About the IP Range Calculator

The IP Range Calculator converts between different ways of expressing a block of IP addresses, computing the first and last address, the total count, and the equivalent CIDR or netmask representation. Give it a start and end address, a CIDR block like 10.0.0.0/22, or an address-plus-mask, and it returns the boundaries and size of the range so you can reason about contiguous blocks of addresses rather than a single subnet.

An IP range is defined by its lowest and highest addresses; in CIDR form a shorter prefix covers exponentially more addresses, since each bit dropped from the prefix doubles the count. The tool handles the arithmetic of mapping an arbitrary start-end pair to the smallest set of CIDR blocks that cover it, which matters because access lists, route tables, and cloud security groups usually require CIDR notation rather than free-form ranges.

Engineers use this to define firewall and security-group allowlists, plan DHCP scopes, summarize routes, audit which addresses fall inside a block, and translate a vendor-supplied range into the CIDR format a router or cloud console demands. It is also useful for verifying that an address you are about to assign sits inside the intended allocation.

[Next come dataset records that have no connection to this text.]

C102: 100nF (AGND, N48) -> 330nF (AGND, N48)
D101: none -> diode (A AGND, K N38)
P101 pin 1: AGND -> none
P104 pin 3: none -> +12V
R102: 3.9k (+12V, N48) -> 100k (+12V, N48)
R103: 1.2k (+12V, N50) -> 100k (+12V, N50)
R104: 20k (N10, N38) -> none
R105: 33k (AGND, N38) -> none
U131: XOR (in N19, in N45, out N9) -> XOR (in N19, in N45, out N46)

A practical tip: not every start-end range maps to a single clean CIDR block, so a range may need several CIDR entries to cover it exactly without including extra addresses. When you are working within one subnet and need the network, broadcast, and host details, the Subnet Calculator is the closer fit, while this tool shines for spanning, comparing, and aggregating blocks.

Frequently asked questions

What is the difference between this and the Subnet Calculator?
The Subnet Calculator focuses on a single subnet's network, broadcast, and host details. The IP Range Calculator works with arbitrary start-to-end blocks and converts them to and from CIDR.
Why might one IP range need several CIDR blocks?
CIDR blocks must align to power-of-two boundaries. An arbitrary start-end range that does not align is covered by combining multiple CIDR blocks of different sizes to include every address and nothing extra.
How many addresses are in a /22 block?
A /22 contains 1,024 addresses (four /24 networks), because 32 minus 22 leaves 10 host bits and 2 to the 10th power is 1,024.
Can I use the output directly in a firewall rule?
Yes. Most firewalls, cloud security groups, and routers expect CIDR notation, which is exactly what the calculator produces from a start-end range or a mask.